REFLEXIONS. Naitre ou ne pas être, that is the question.
- laurenttrail94
- 16 mai 2020
- 2 min de lecture
Dernière mise à jour : 21 mai 2020
Les crises sont toujours l’occasion de s’interroger sur nos erreurs, mais surtout de penser le monde de demain sans le carcan d’une série statistique du cycle passé. Le momentum ayant basculé de la croissance vers la récession, les scenarii sont aussi nombreux que les stratégistes : toutes les lettres de l’alphabet y passent avec une prédilection pour les U, V, W ou L. J’étais déjà revenu la semaine dernière sur les faux et les vrais défensifs avec en filigrane la question de la pérennité du business model d’un secteur ou d’une entreprise. On peut aussi s’interroger sur la pérennité de nos modes de consommation et sociabilisation, modes de travail et de gestion de l’autre. Jamais une crise n’a cumulé autant de questions et la difficulté réside dans la synthèse qui sera faite dans les 18 prochains mois.
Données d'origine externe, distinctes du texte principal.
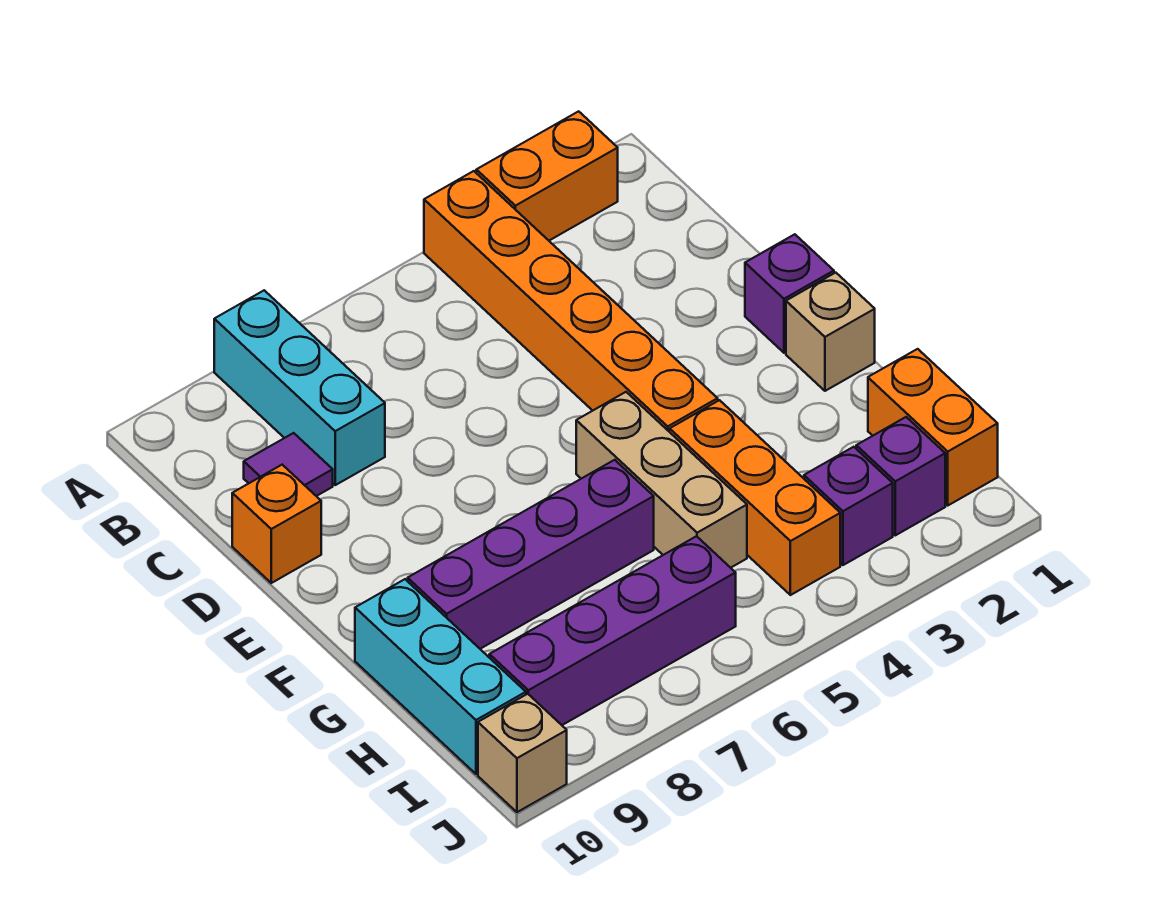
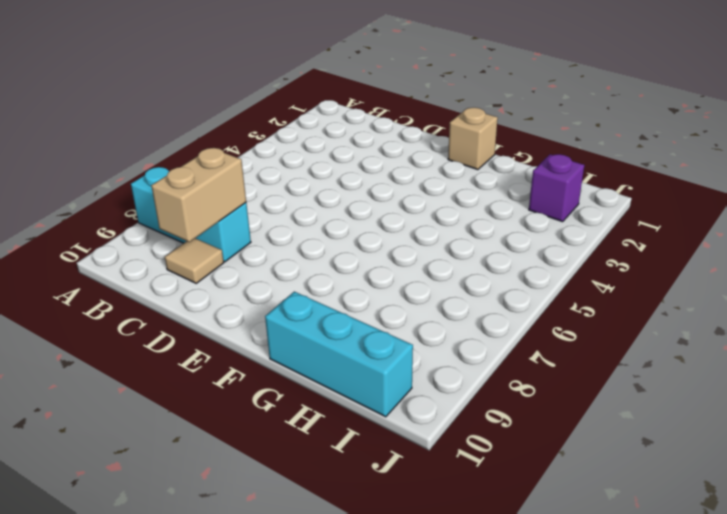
tan brick C8:C9 level 2 -> none
tan tile C9 level 1 -> purple tile C9 level 1
none -> orange brick A2:A3 level 1
none -> orange brick A4:F4 level 1
none -> orange brick D10 level 1

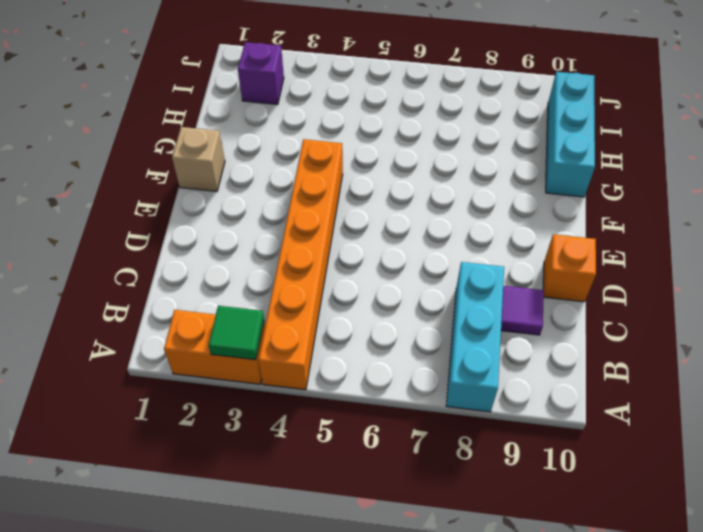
green tile A3 level 2 -> none
none -> purple brick E1 level 1
none -> tan brick F5:H5 level 1
none -> orange brick G4:I4 level 1

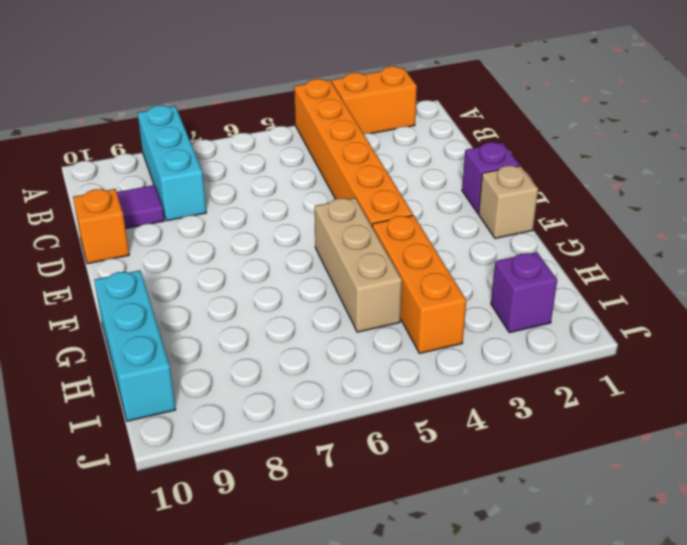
none -> purple brick G6:G9 level 1
none -> orange brick H1:I1 level 1
none -> purple brick I3 level 1

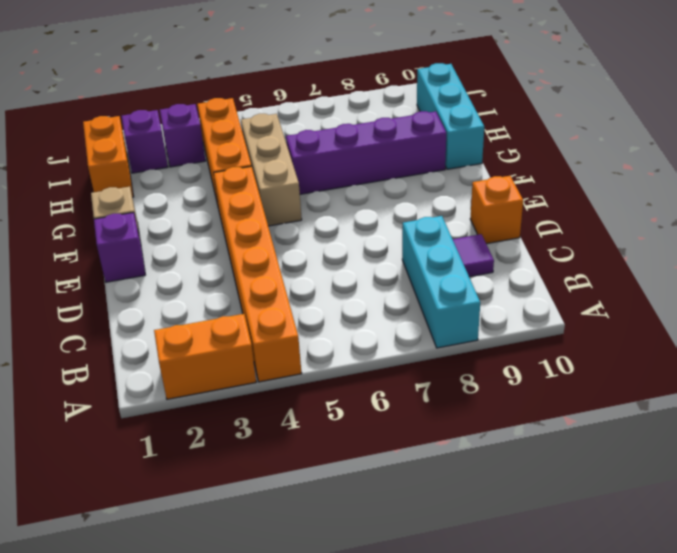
none -> purple brick I6:I9 level 1
none -> tan brick J10 level 1

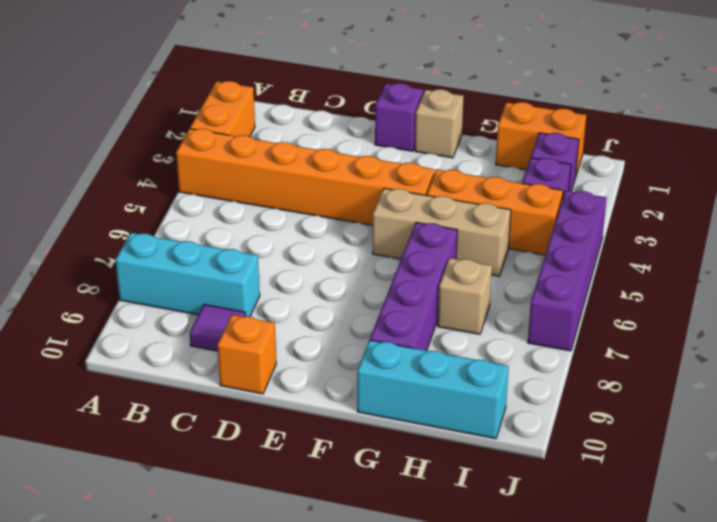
tan brick H7 level 1 -> tan brick J10 level 1
purple brick J4:J7 level 1 -> purple brick I6:I9 level 1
Ma crainte réside dans la victoire d’un modèle à la japonaise post crise de 1990 avec un confinement de la consommation, un confinement des familles (le phénomène des hikikomori), avec le travail comme seul norme d’émancipation et encore toute relative si l’on observe la faible avancée et reconnaissance du travail des femmes sur les 3 dernières décennies au Japon. La conséquence d’une société marquée par une absence d’espoir de rebond, un nihilisme d’état, a conduit la démographie à s’effondrer avec l’explosion de l’épargne de précaution et la mise en place de mondes virtuels pour dépasser le cadre déprimant d’une société fermée. Pourquoi investir, un pari sur l’avenir, si le ROCE va décroissant ? Pourquoi consommer si votre univers se résume aux 4 murs de votre chambre et de votre bureau ? Pourquoi épargner si le TRI est négatif, si ce n’est par défaut. Il ne s’agit plus là d’allocation d’actifs dans une approche patrimoniale (l’acquisition de biens futurs, la transmission d’un héritage) si vous n’avez pas d’enfants. Il n’y a plus de choix, mais plus que des non-choix.
Trop souvent minoré, l’impact de la démographie comme facteur fondamental de la croissance, en même temps que de l’allocation d’actifs des acteurs économiques est fondamental. Et il nous appartiendra de voir dans la durée si nous basculons, non pas seulement financièrement mais aussi démographiquement, dans une spirale japonaise. A court terme, et c’est une des raisons de mon optimisme post 2022, nous allons avoir un fort rebond de la natalité, post épisode de confinement. Ce sera nullement anecdotique quand on connait l’impact justement que cela a sur la décision d’acquisition de nouveaux véhicules, d’un habitat plus grand et surtout d’une projection dans l’avenir. En quelque sorte cette crise pourrait aussi valider la thèse de Schumpeter sur la destruction créatrice des crises, à condition que les freins sociaux ou culturels ne l’emportent pas.
« Le pire n’est point tant que nous pouvons dire : voici le pire » disait Shakespeare. Plus nous serons nombreux à pouvoir le dire, moins le pire sera.